PAC CLI “Environment Not Found” – but the ID was correct?!

I hit a strange issue today while trying to spin up a Power Apps Code App from VS Code.

I was running:

npx power-apps init --display-name "<MY APP NAME>" --environment-id <env-id>

And got this error:

Environment '<env-id>' not found. Please verify the environment ID and ensure you have access to it.
Assertion failed: !(handle->flags & UV_HANDLE_CLOSING)

The confusing part?
– The environment ID was 100% correct
– It was working just a few hours earlier
– No changes on my device like updates or VS Code related changes

Initial troubleshooting

I went through the standard checklist:

  • Re-authenticated PAC CLI (multiple times)
  • Removed and recreated auth profiles
  • Reinstalled the Power Platform VS Code extension
  • Restarted VS Code and device
  • Double-checked PAC CLI version
  • Verified the environment ID
  • Google and AI search – which even pointed out to a known issue on specific PAC CLI versions, however that wasn’t the case for me

Nothing worked 😔

The real issue (multi-tenant gotcha)

After digging a bit deeper, I noticed something:

The Tenant ID was conflicting with my device / Organization Tenant.

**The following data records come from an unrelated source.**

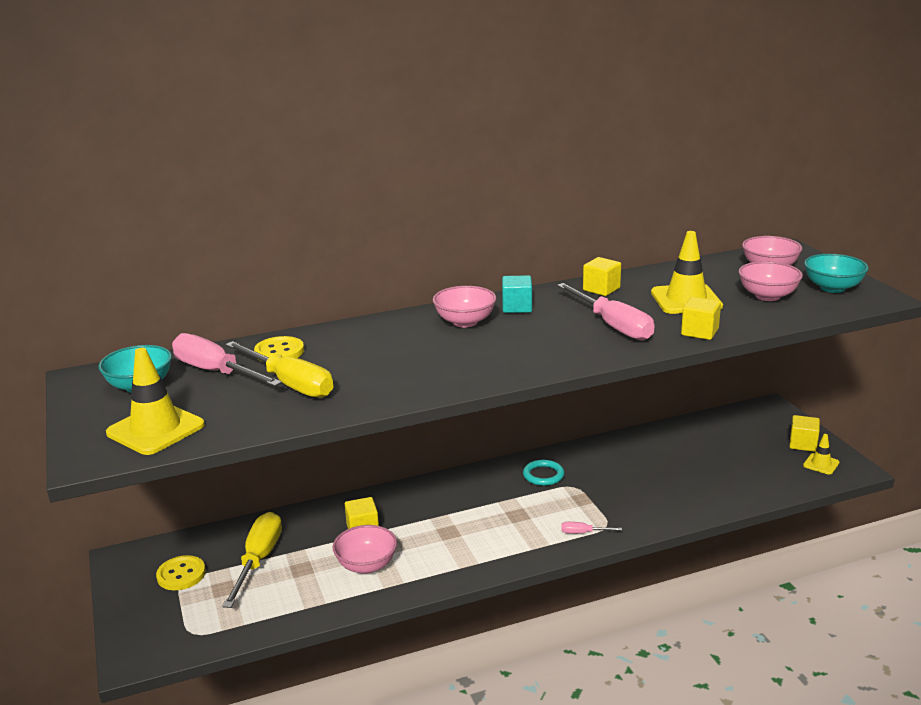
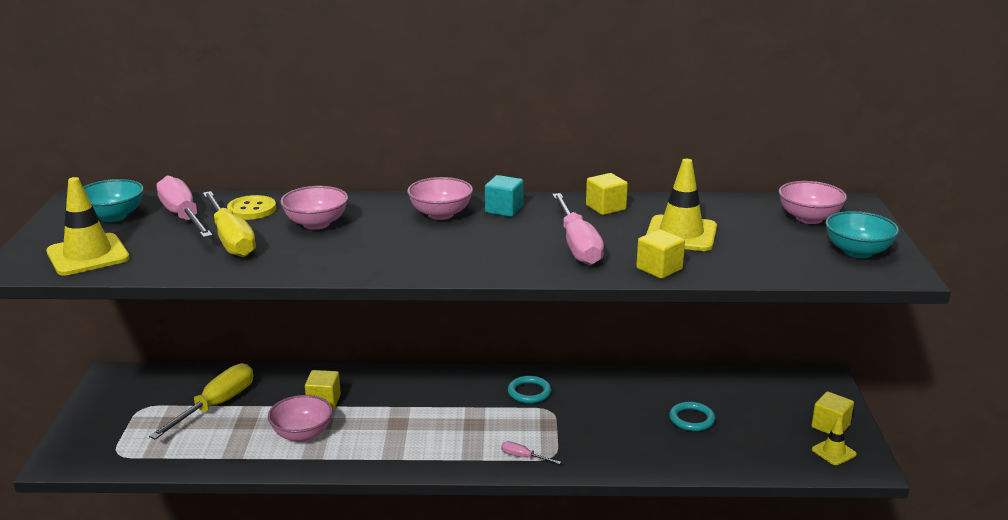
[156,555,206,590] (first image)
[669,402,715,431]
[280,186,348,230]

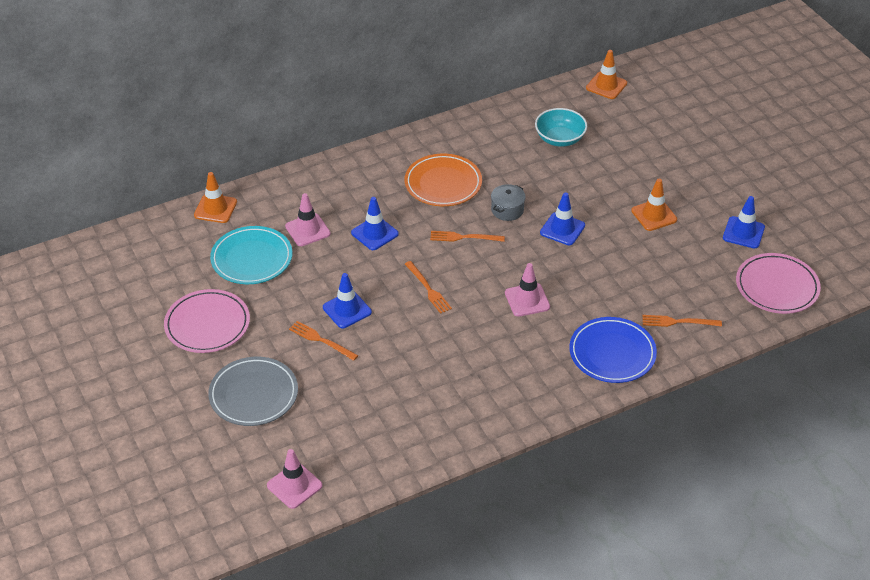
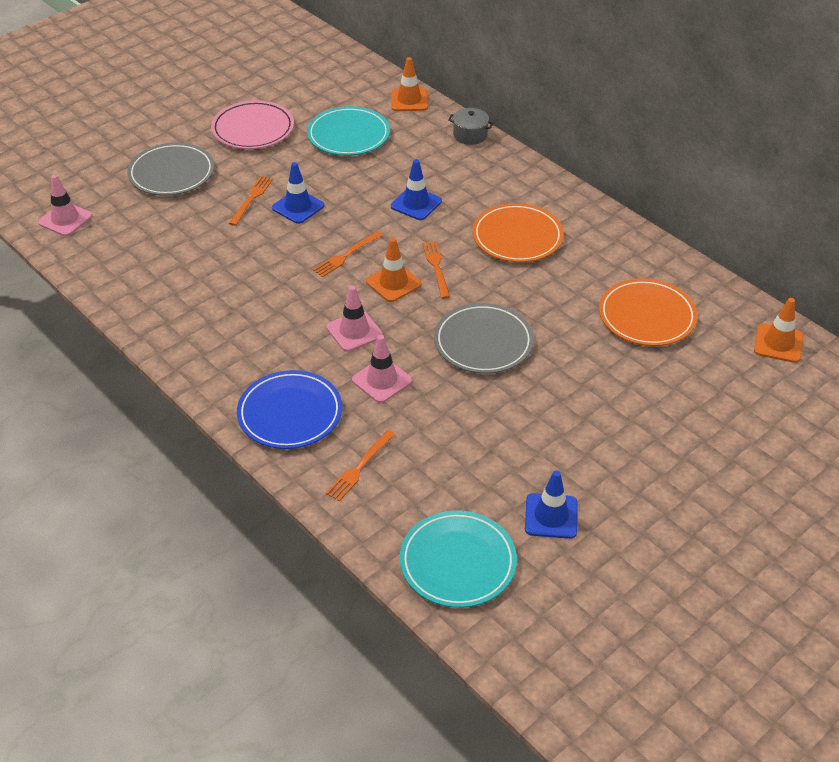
[352,335,412,403]
[448,108,493,145]
[366,238,422,302]
[599,278,697,346]
[434,303,534,374]
[400,510,517,608]
[325,430,395,501]

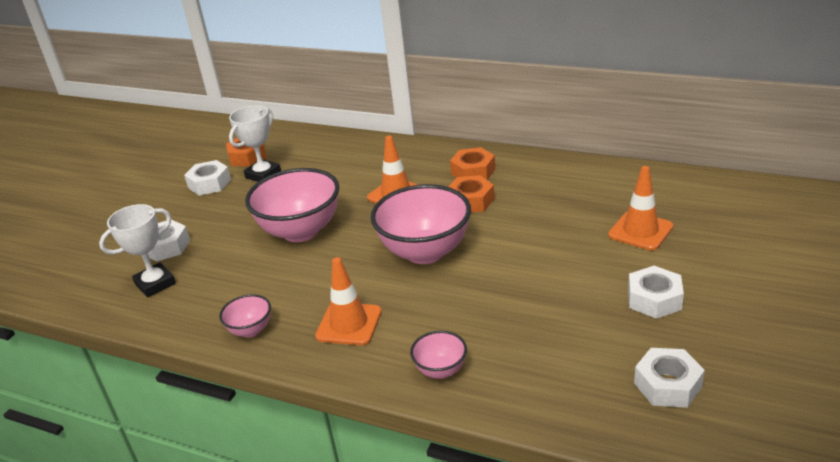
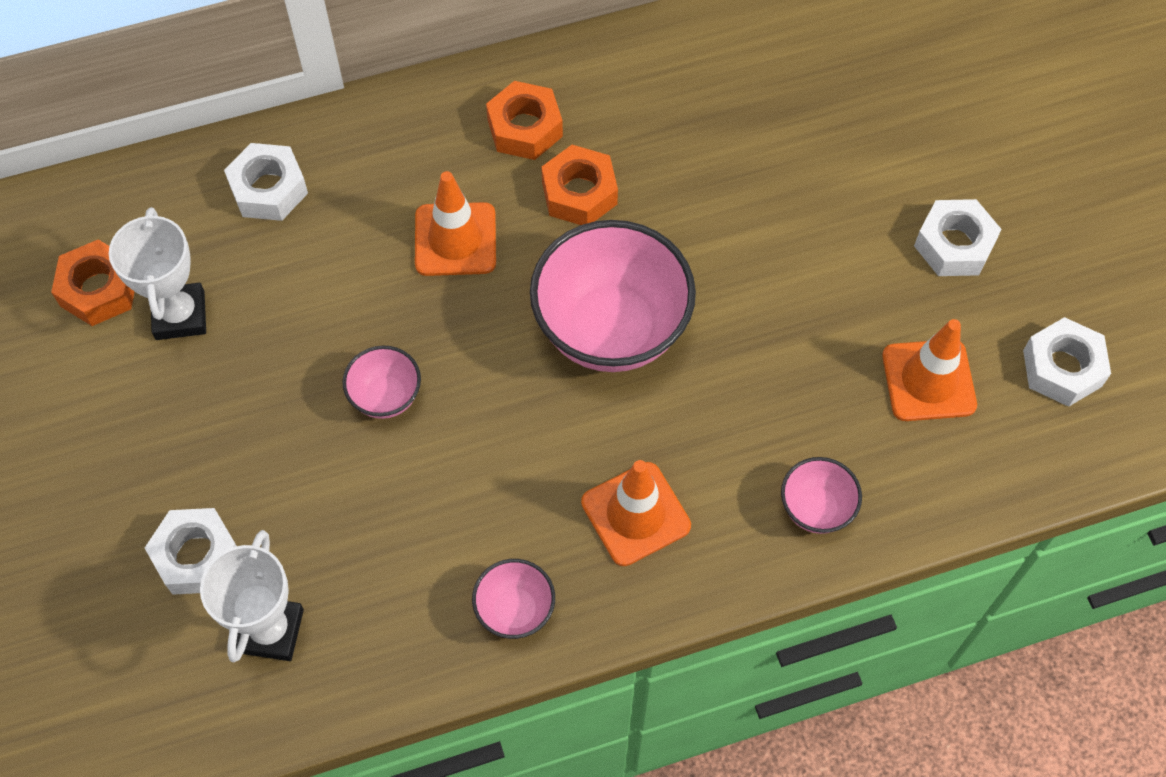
[224,143,308,221]
[882,319,977,421]
[343,345,421,419]

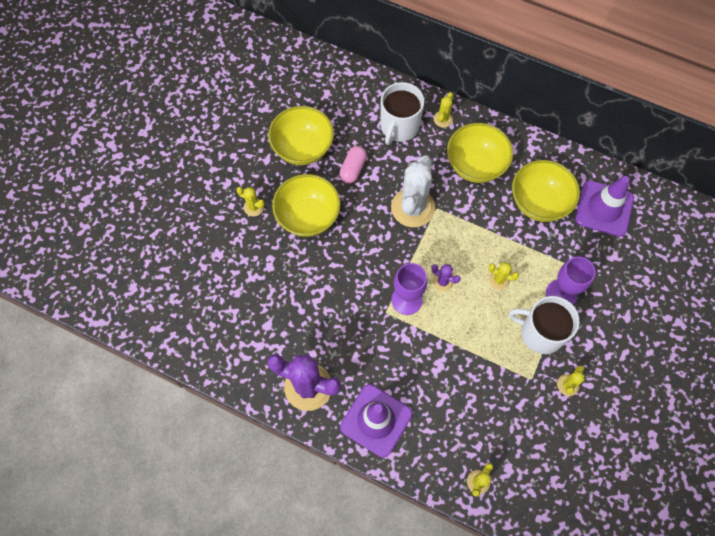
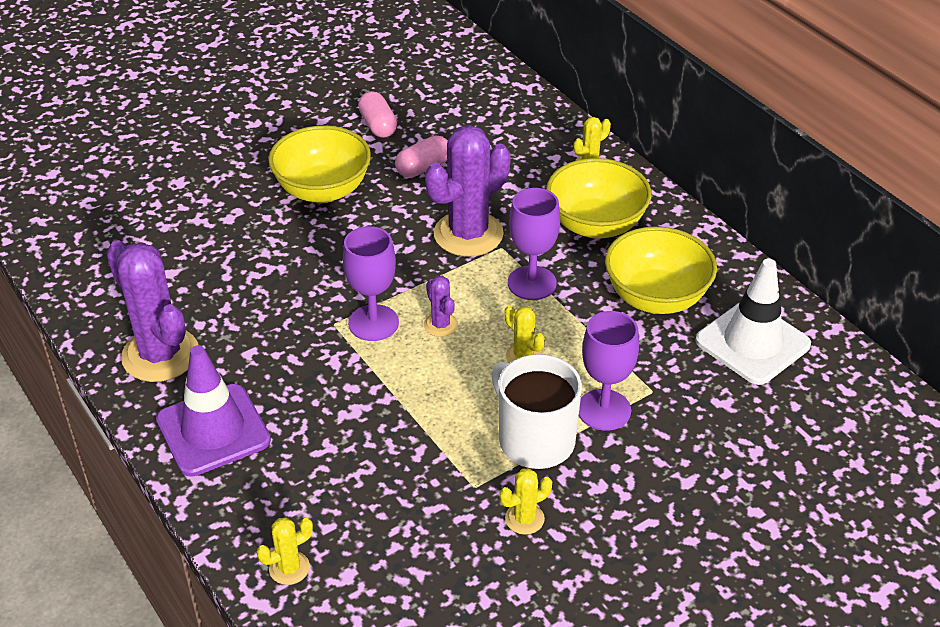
[237,187,265,216] (first image)
[380,82,424,145] (first image)
[508,188,560,300]
[358,91,397,138]
[425,125,511,257]
[696,258,811,385]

  • My Dataverse Environment was in a separate Entra Tenant
  • However, PAC CLI was still authenticating against the corporate tenant (which my device is enrolled to)

So even though the environment ID was valid, it was being resolved in the wrong tenant, so PAC simply couldn’t find it.

Solution

The solution was to explicitly force the tenant during authentication:

pac auth create --tenant <DEV tenant>

After that:

pac auth select --index <profile>

Problem solved, now my pac code push worked just fine.

⚠️ NPX

I also noticed something else along the way.

The official docs often suggest using:

npx power-apps ...

However, this caused inconsistencies for me, especially in a multi-tenant setup.

  • npx
    • Spins up a separate Node process
    • Doesn’t always respect your existing PAC CLI auth context
    • Can default back to your “home” (corporate) tenant
  • pac
    • Uses your configured auth profiles
    • Keeps tenant context consistent
    • More reliable for day-to-day development

TL;DR

If your environment exists but PAC CLI says it doesn’t:

You’re probably in the wrong tenant
Fix it with:

pac auth create --tenant <correct tenant>

Hope this was helpful and keep Power Apps Coding.